つい泣き言を吐きそうになった政子を厳しく、しかし愛をもって叱咤する丹後局。老女らしい声の使い方が、非常に巧みで印象に残りました。
大河ドラマでは諸国巡礼の名目で遊び歩いていると言っていましたが、『吾妻鏡』には彼女が鎌倉を訪れた記録はありません。
ただ丹後局(高階栄子)は建保4年(1216年)に亡くなっているため、それ以前ならお忍びで政子とあった可能性はゼロではないでしょう。
ところで気になったのは、両者の座る位置。この時点で、丹後局は従二位の位階(だから浄土寺二位)を持つ一方、政子は無位。
いくら鎌倉殿の尼御台だからとは言え、あの場では丹後局に上座を譲るのが適切な対応。お芝居にもリアリティが増すでしょう。
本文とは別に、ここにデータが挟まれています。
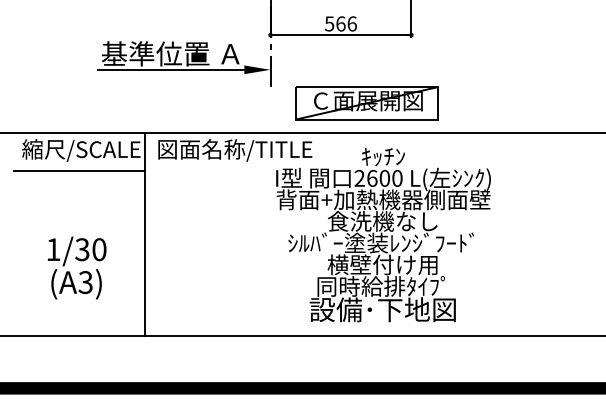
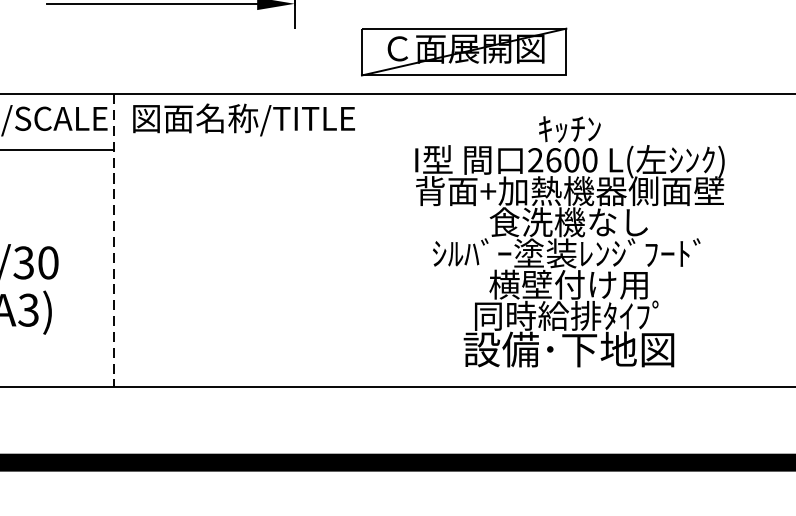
part: (366, 103) -> (463, 52), moved
line: (144, 234) -> (113, 241), solid -> dashed
text: (383, 235) -> (569, 242), moved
もし筆者が彼女(丹後局)の立場なら「まぁ、尼御台。ご立派な風格で(≒田舎の尼大将が、無位の分際で二位の私より上座についているのか)……」くらいは言ったかも知れません。
ちなみに政子が朝廷より位階を授かるのは建保6年(1218年)4月。藤原兼子(演:シルビア・グラブ)の口添えによって従三位に叙せられました。
同年10月には(丹後局と同等の)従二位へと昇っており、よほど兼子と意気投合したか、あるいは位撃ち(分不相応な官職や位階を与えて不幸を招く呪い)の可能性もあります。
まぁそれはそうと、久しぶりに画面で御目文字叶って視聴者としては嬉しい限りでした。